Il vento di scirocco aveva gonfiato il mare fino a forza 7, una situazione certamente proibitiva. Tecnicamente alcune classi di unità navali a disposizione della Guardia costiera – la 300 e la 800 – sono catalogate come “ogni tempo”, cioè in grado di navigare anche in condizioni estreme. Nel caso di uscita, spetta in ogni caso agli operatori che si trovano in mare scegliere il da farsi.
Il procuratore: “Mancano uomini e mezzi”
In quel momento, sulla scorta dell’avvistamento della serata precedente e dopo il tentativo fallito della Guardia di finanza, c’erano unità in acqua sotto costa alla ricerca della barca dei migranti?
Ilfattoquotidiano.it ha provato a contattare l’ufficio comunicazione della Guardia costiera per porre queste domande ma al momento della pubblicazione non ha ancora ottenuto risposta. “Stiamo anche vedendo di ricostruire la catena dei soccorsi ma non ci sono indagini su questo. Stiamo ricostruendo tutti i passaggi dall’avvistamento in poi per ricostruire cosa è stato fatto e confrontarlo con quello che si doveva fare che sembra sia stato fatto”, ha spiegato il procuratore Capoccia sottolineando che “qui mancano uomini e mezzi delle forze dell’ordine” e il governo “dovrebbe capire che sarebbe necessario impostare in modo diverso le strutture”. Il capo degli inquirenti ha anche sottolineato quella che ha definito una “stranezza”: “Dalla barca non è mai partita una richiesta di soccorso”, sottolineando solo una “strana triangolazione” che ha portato al primo alert a 16 ore dalla tragedia. “Ma dalla barca – ha rimarcato – non hanno chiesto aiuto come succede sempre non appena arrivano in prossimità della costa”.
I precedenti
C’è un precedente interessante, avvenuto nella stessa zona, poco meno di due anni fa. Tra il 24 e il 25 aprile 2021, furono salvati 119 migranti a bordo di un peschereccio in difficoltà con mare forza 6/7 e raffiche di vento fino a 40 nodi, dopo un avvistamento, il Centro nazionale operativo della Guardia costiera coordinò un’operazione Sar andata avanti per circa 24 ore.

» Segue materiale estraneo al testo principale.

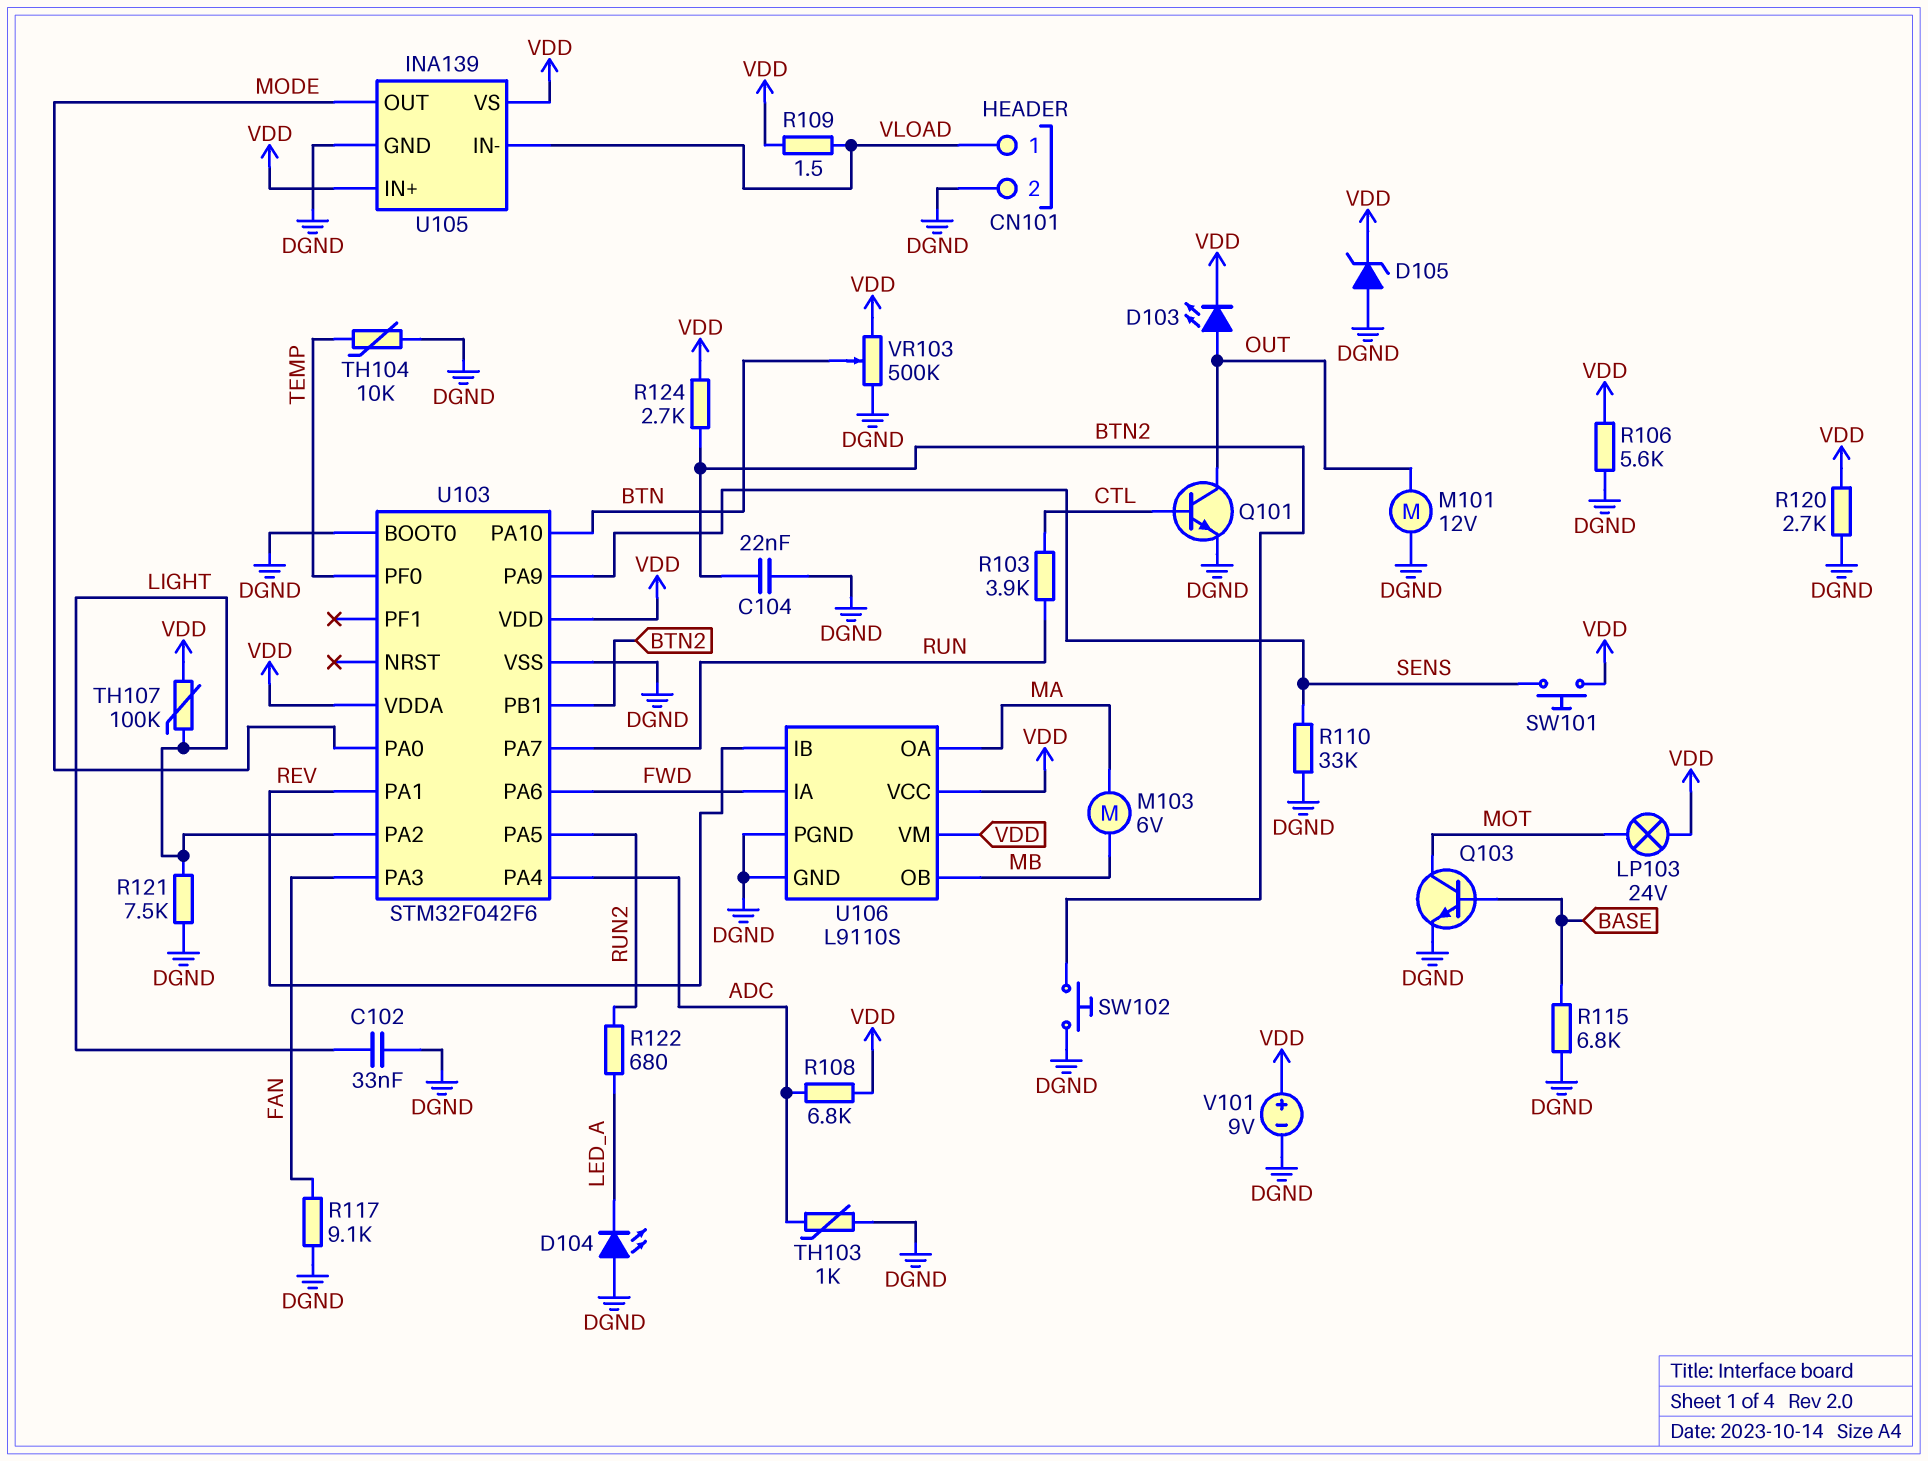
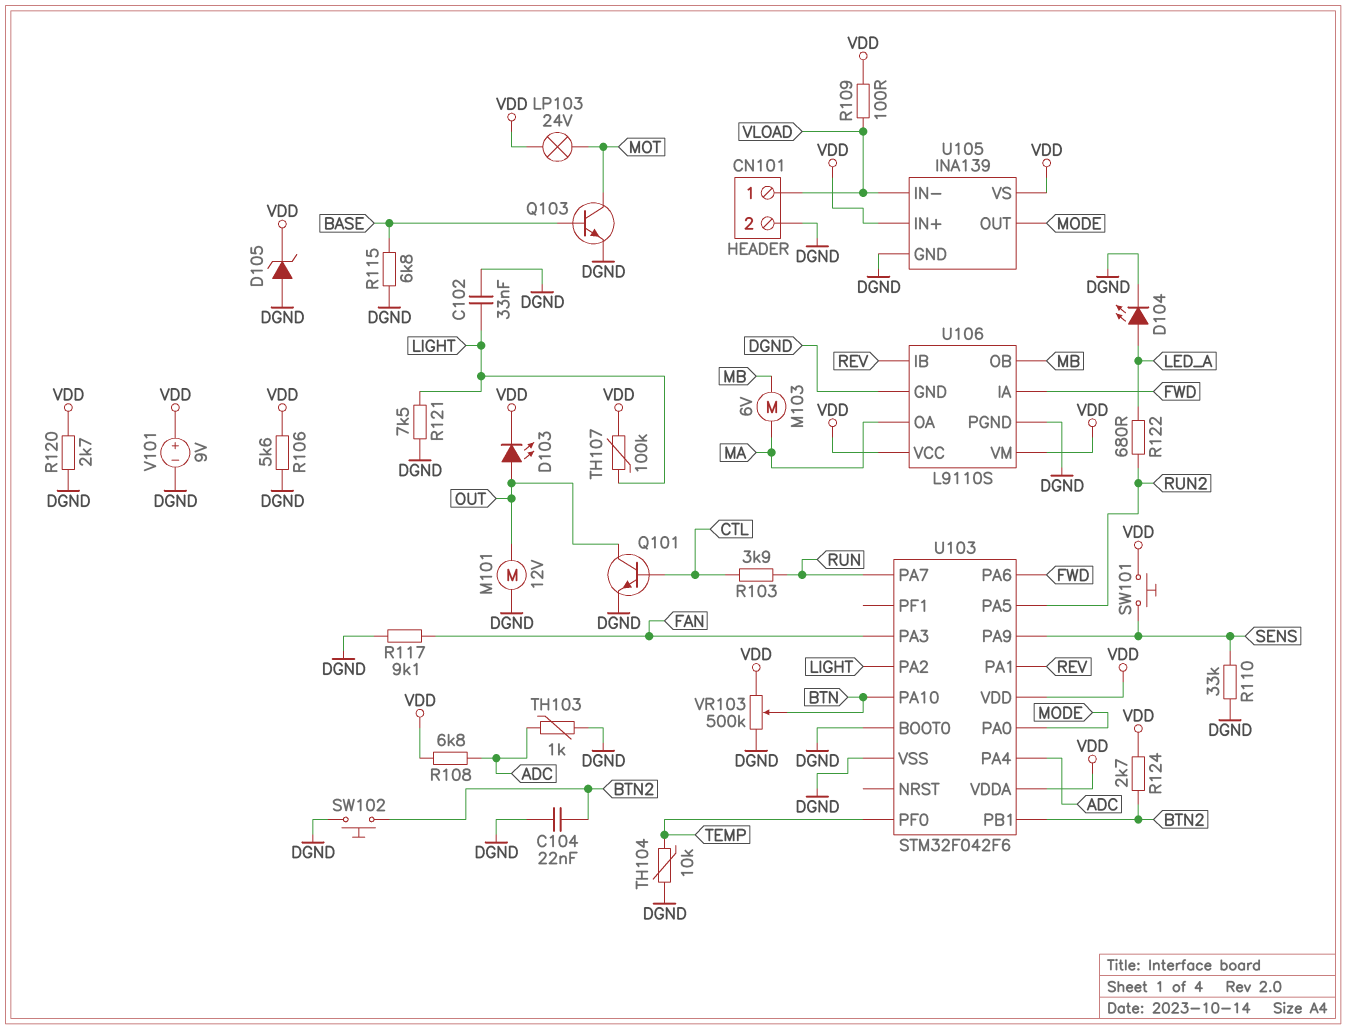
D104: LED (A DGND, K LED_A) -> LED (A LED_A, K DGND)
R109: 1.5 (VDD, VLOAD) -> 100 (VDD, VLOAD)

Verso il peschereccio furono inviate tre motovedette: la CP323 da Siracusa, la CP326 da Roccella Jonica e la CP321 di Crotone, la stessa intervenuta sulla spiaggia di Cutro dopo il naufragio di domenica mattina. Sul posto venne anche fatta dirigere la portacontainer Amelie Borchard.
A bordo delle motovedette erano stati imbarcati anche i soccorritori marittimi ma le condizioni meteo resero impossibile il trasbordo dei migranti. Per questo venne allestita una “scorta” verso Roccella Jonica, con l’Amelie Borchard utilizzata a mo’ di diga per proteggere l’imbarcazione dal forte vento e dalle onde.
Nell’ultimo tratto di navigazione, il motore del peschereccio andò fuori uso aumentando il rischio che il natante – va sottolineato certamente più stabile del barcone distrutto a Cutro – si capovolgesse e per questo venne venne rimorchiato dalle tre motovedette.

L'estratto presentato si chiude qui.